Rep: Fira Nursya'bani/ Red: Bilal Ramadhan
Uji coba rudal balistik yang dilengkapi dengan sistem panduan presisi, di lokasi yang dirahasiakan di Utara Korea.
Foto: EPA / KCNA
Uji coba rudal balistik yang dilengkapi dengan sistem panduan presisi, di lokasi yang dirahasiakan di Utara Korea.

REPUBLIKA.CO.ID, NEW YORK -- Pemerintahan Presiden Amerika Serikat (AS) Donald Trump kembali meningkatkan retorikanya terhadap Korea Utara (Korut) pada Ahad (17/9). AS memperingatkan, waktu hampir habis untuk solusi damai antara rezim Kim Jong-un dan AS, serta sekutu-sekutunya.

Pejabat pemerintah AS mengatakan risiko dari program senjata nuklir Korut saat ini semakin meningkat. Mereka menggarisbawahi, Presiden Trump akan menghadapi krisis ini di Majelis Umum PBB pekan ini.

Dalam sambungan telepon dengan Presiden Korea Selatan (Korsel) Moon Jae-in pada Sabtu (16/9), Trump menyebut Kim sebagai "Rocket Man". Ia mengatakan, jalur gas panjang dibangun di Korut karena adanya sanksi PBB baru-baru ini terhadap impor minyak.
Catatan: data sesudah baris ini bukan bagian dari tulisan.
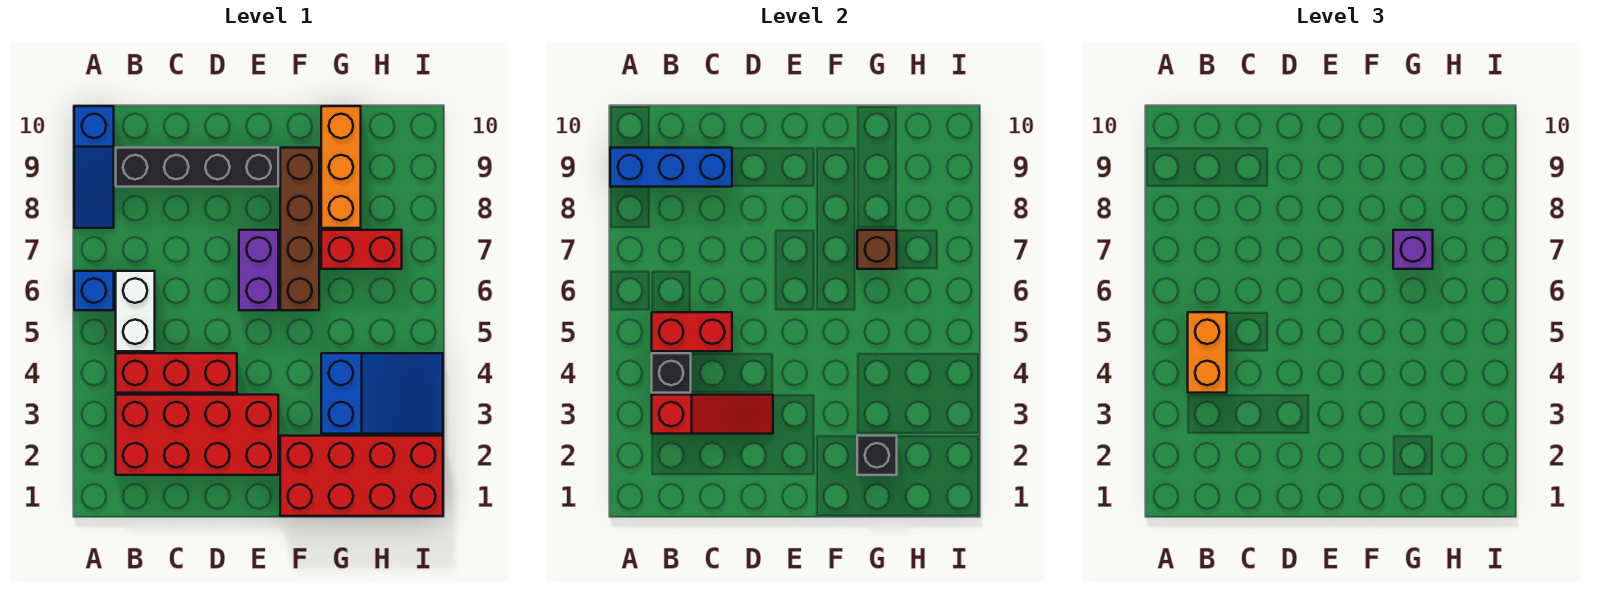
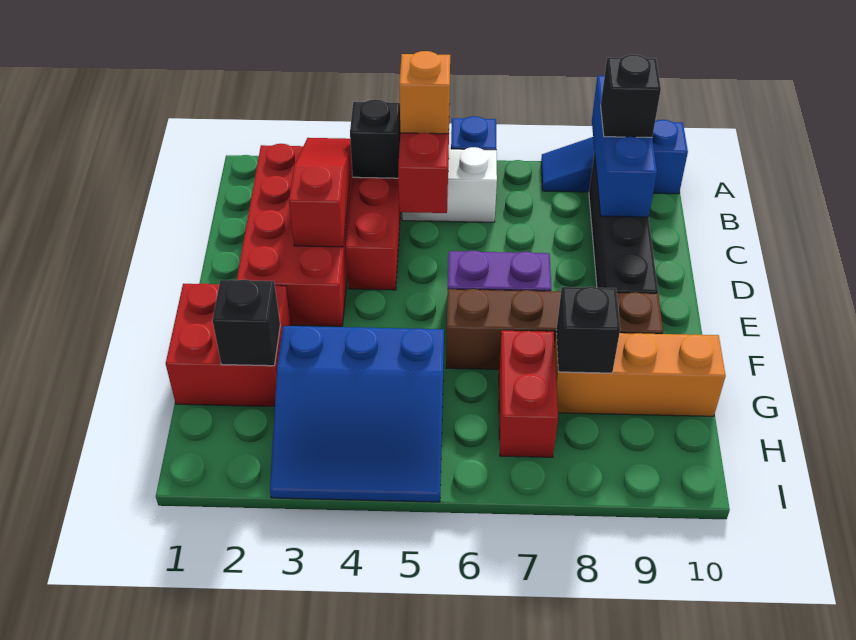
red slope B3:D3 level 2 top B -> red slope B3:D3 level 2 top D
orange brick B4:B5 level 3 -> orange brick B5 level 3
none -> black brick B9 level 3
red brick F1:I2 level 1 -> red brick F1:G2 level 1
blue slope G3:I4 level 1 top G -> blue slope G3:I5 level 1 top G
brown brick G7 level 2 -> none
purple brick G7 level 3 -> none
none -> black brick G8 level 2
Meskipun asisten utama Trump menekankan pemerintah AS sedang mengupayakan semua langkah diplomatik untuk mengendalikan Pyongyang, mereka menjelaskan pilihan militer masih tetap ada. "Jika Korea Utara terus menunjukkan perilaku sembrono ini, jika Amerika Serikat harus membela diri atau membela sekutunya dengan cara apapun, Korea Utara akan hancur," ujar Nikki Haley, Duta Besar AS untuk PBB, kepada CNN.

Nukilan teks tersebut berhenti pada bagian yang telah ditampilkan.